These were radical ideas in the time when all the countries in Europe and most of the world, were ruled divine-right kings and queens with no legislative representation by the people. 

Jefferson, Washington, Madison, and other southern founders owned slaves and wrote that eventually the institution would cease, because it was in God’s nature that even slaves were meant to be free. 


They were troubled by their hypocrisy ignoring the tenants of Hume and Locke. Yet, their genius laid the groundwork for the Constitution which allowed for amendments that with changing circumstances warranted the inventible march towards greater freedoms of a wider and more diverse representation of the American people. 


When the founders realized that the Constitution had left out safeguards for the protection of citizens’ basic freedoms, the first 10 amendments, the “Bill of Rights” were the first to be added to this sacred document. 


Enslaved Americans were never mentioned in the document, nor were there any freedoms guaranteed to them. It would take a great Civil War waged over 80 years later that would give the enslaved the opportunity for their long march towards freedom.


So let’s refresh our memories as to what the second paragraph of the Declaration says: 


“We hold these truths to be self-evident, that all men are created equal, that they are endowed by their Creator with certain unalienable rights, that among these are life, liberty, and the pursuit of happiness. That, to secure these rights, governments are instituted among men, deriving their just powers from the consent of the governed. That, whenever any form of government becomes destructive of these ends, it is the right of the people to alter or to abolish it, and to institute new government, laying its foundation on such principles, and organizing its powers in such form, as to them shall seem most likely to effect their safety and happiness.”

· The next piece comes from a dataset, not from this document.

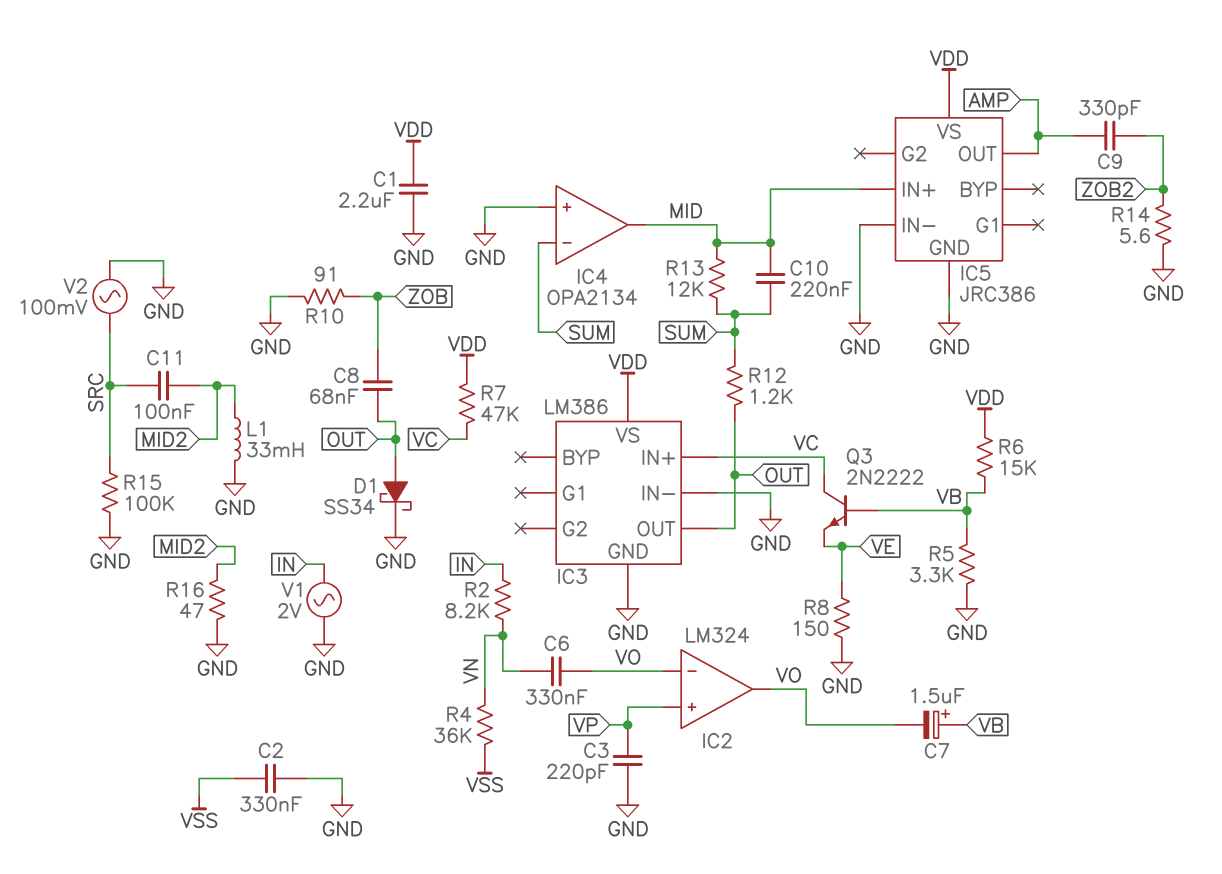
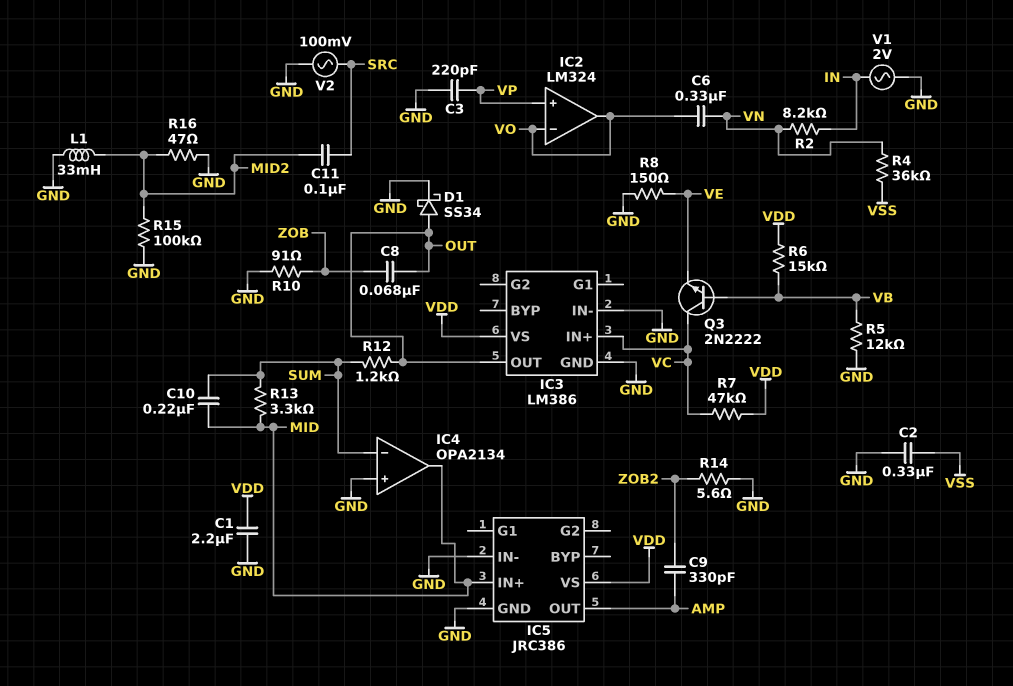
C7: 1.5uF (plus VB, minus VO) -> none
R5: 3.3k (GND, VB) -> 12k (GND, VB)
R13: 12k (MID, SUM) -> 3.3k (MID, SUM)
R15: 100k (GND, SRC) -> 100k (GND, MID2)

When the second paragraph of the Declaration is broken down and understood in modern English, here are some reflections of what it means to current Americans.

 

“We hold these truths to be self-evident,”

 

Jefferson draws his poetic phrases of “Natural Law” from Locke and Hume. God created humanity by God’s nature. No further words are necessary, not from any religion controlled by a ruler or church defining what people must believe. No one could pontificate who was human or not human, saved or unsaved, right or wrong.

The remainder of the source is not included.